DON WISEMAN: Why do Tongans need to talk about democracy? Why is it so important for them?
MK: I think it is important for Tonga because in many ways Tonga is still searching for the right kind of democracy if you like, to work towards. There is a general perception in Tonga of some sort of idea, a vague idea in many ways, of what a democracy would look like for Tonga. For example an elected parliament, more power to the people, transparency, accountability, the usual elements to create a government. But in terms of what a Tonga democracy looks like there is no consensus. So I think it is very very important to keep the dialogue going because in many ways there hasn't been much talk at the national level about democratic government and what that government would look like for Tonga. So I think it needs some sort of consensus, it needs some sort of clarification of the issues and a need to talk to each other about what people think, about what people's values are in terms of this progression to democracy. So hopefully through the dialogue people are educated and issues are clarified.
DW: There's an ongoing desire in Tonga, is there not, to ensure that the King and the nobility still have a significant place in the government?

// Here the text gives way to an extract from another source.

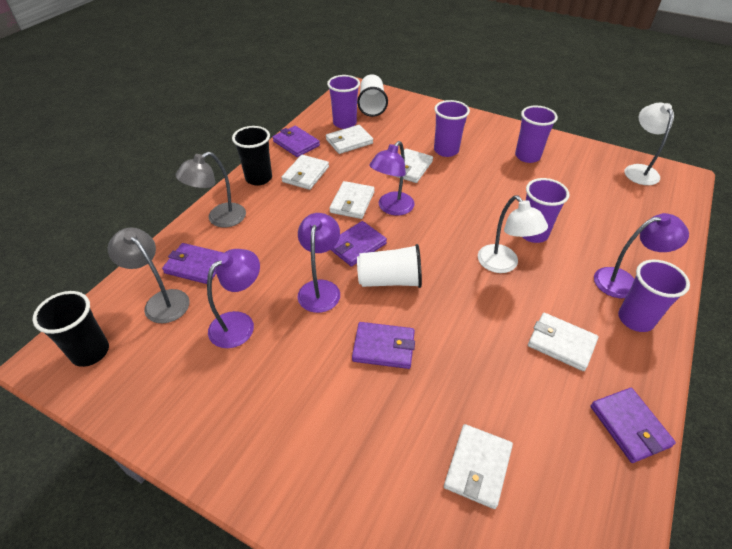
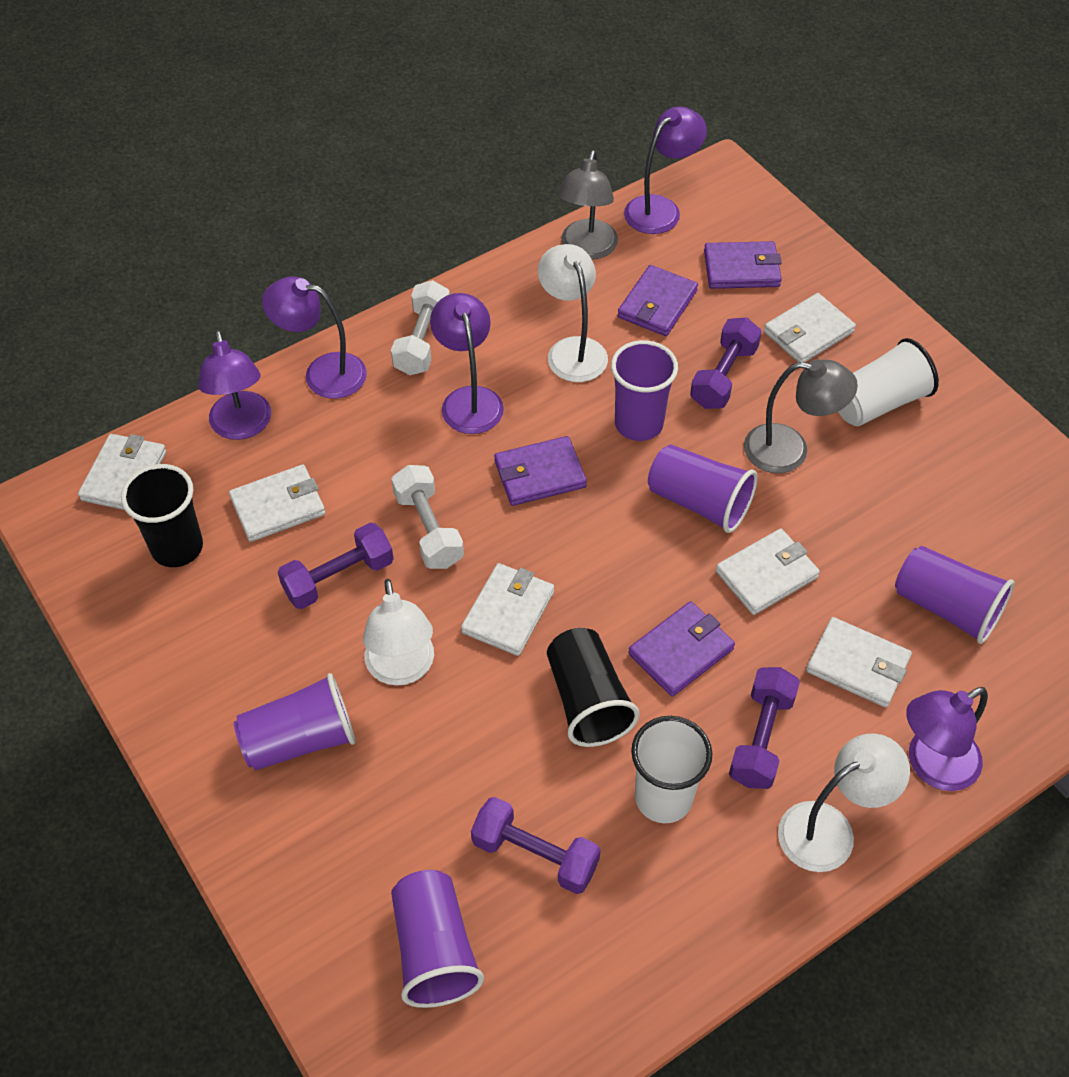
purple dumbbell: 0 -> 4
purple lamp: 4 -> 5
purple wallet: 5 -> 4
white dumbbell: 0 -> 2
white lamp: 2 -> 3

MK: I think that is a fair comment. There is a kind of desire to be included in this discussion. That's why we have invited members of the Royal Family to the dialogue, and the government and also the nobles. So I am guessing that Tongan democracy will have, for example, the monarch, nobility, religion - Christianity, and so on and so forth, as elements in that Tonga democracy. But just what shape that will take I think is the issue here, and the kind of democracy but the degree to which these institutions are included is important to discuss.

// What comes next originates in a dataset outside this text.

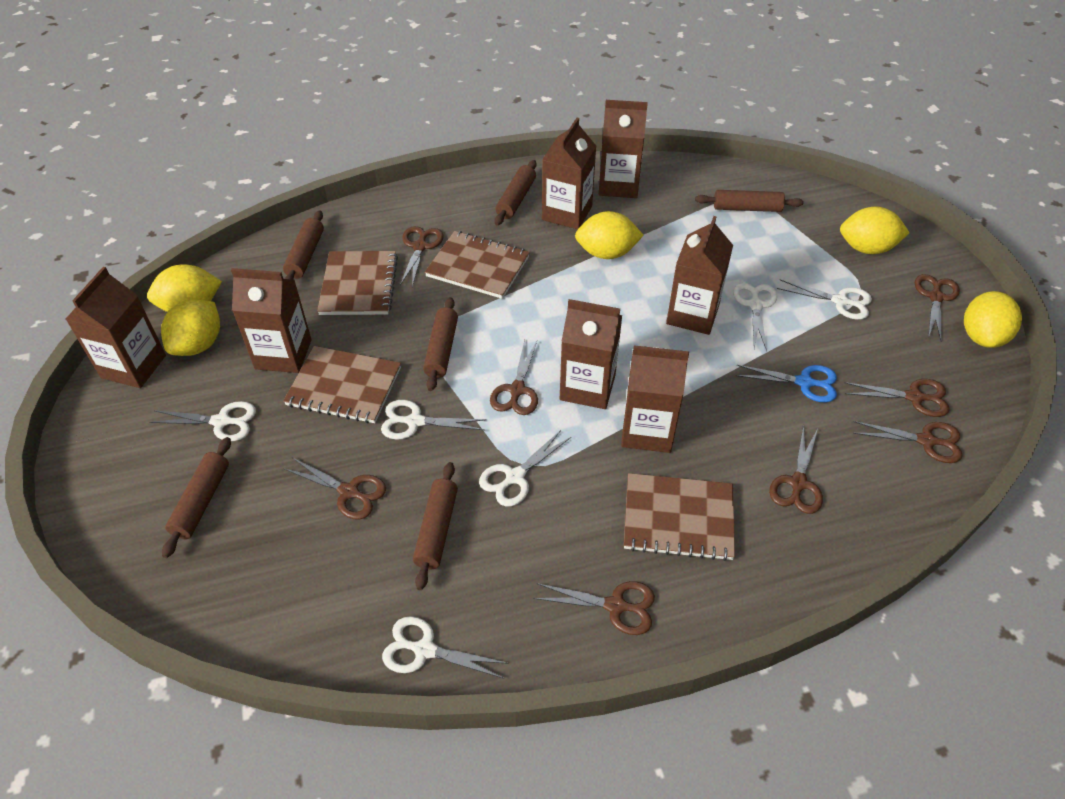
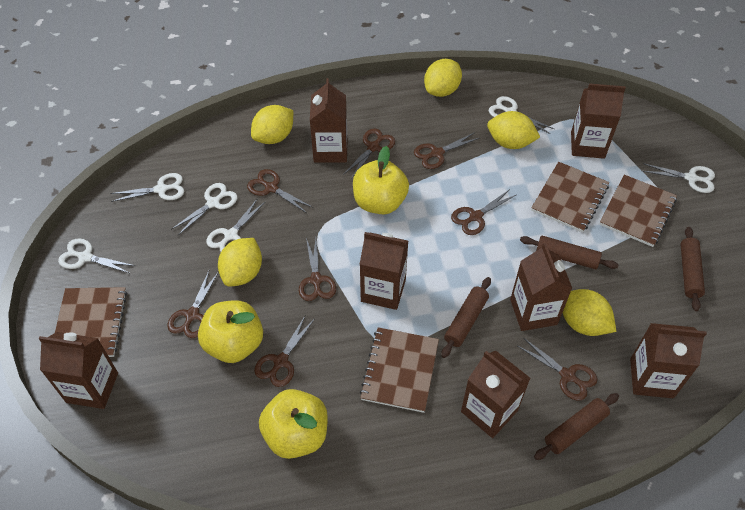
blue scissors: 1 -> 0
brown rolling pin: 6 -> 4
yellow apple: 0 -> 3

DW: I think from 2010, [caretaker Prime Minister] 'Akilisi Pohiva was concerned at the inability of the government to appoint people to key positions. That these decisions were made by the Privy Council and this was something that has really come to a head, hasn't it? Is this something that you think over time is going to disappear?

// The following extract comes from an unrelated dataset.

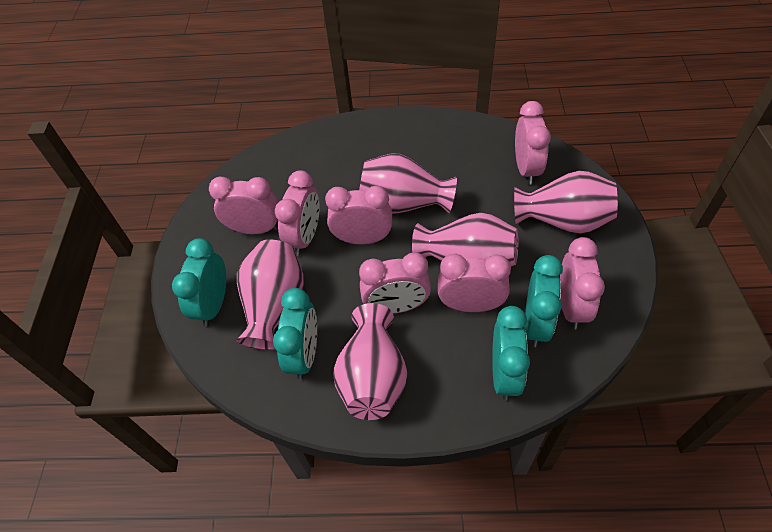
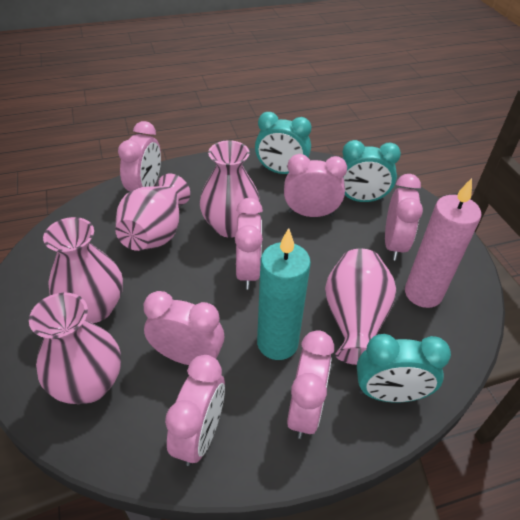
pink candle: 0 -> 1
turquoise candle: 0 -> 1
turquoise clock: 4 -> 3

MK: There are two issues here. One is the appointments being made, for example attorney general made by the Privy Council and the commissioner of police and so on. So there need to be some decisions on where the authority lies in terms of making these appointments, but one would think that the decision needs to be made by an independent body, apart from government, particularly for example, the attorney general, and perhaps the ombudsman. Those are important, independent institutions that need to be also appointed by an independent institution. The second thing is the question of the Privy Council in Tonga's political system. There is no problem, I think, in having a Privy Council in a democracy, because for example, you look at the UK system it is working fine there. And that's where Tonga inherited the Privy Council idea from. So it is a matter of making sure that the Privy Council operates in a way that contributes to the enhancement of democracy. And I think that can be done. It is a way of tweaking and arranging, particularly out of the 2010 political reform, to make sure that institutions work in a way to make democracy better in Tonga.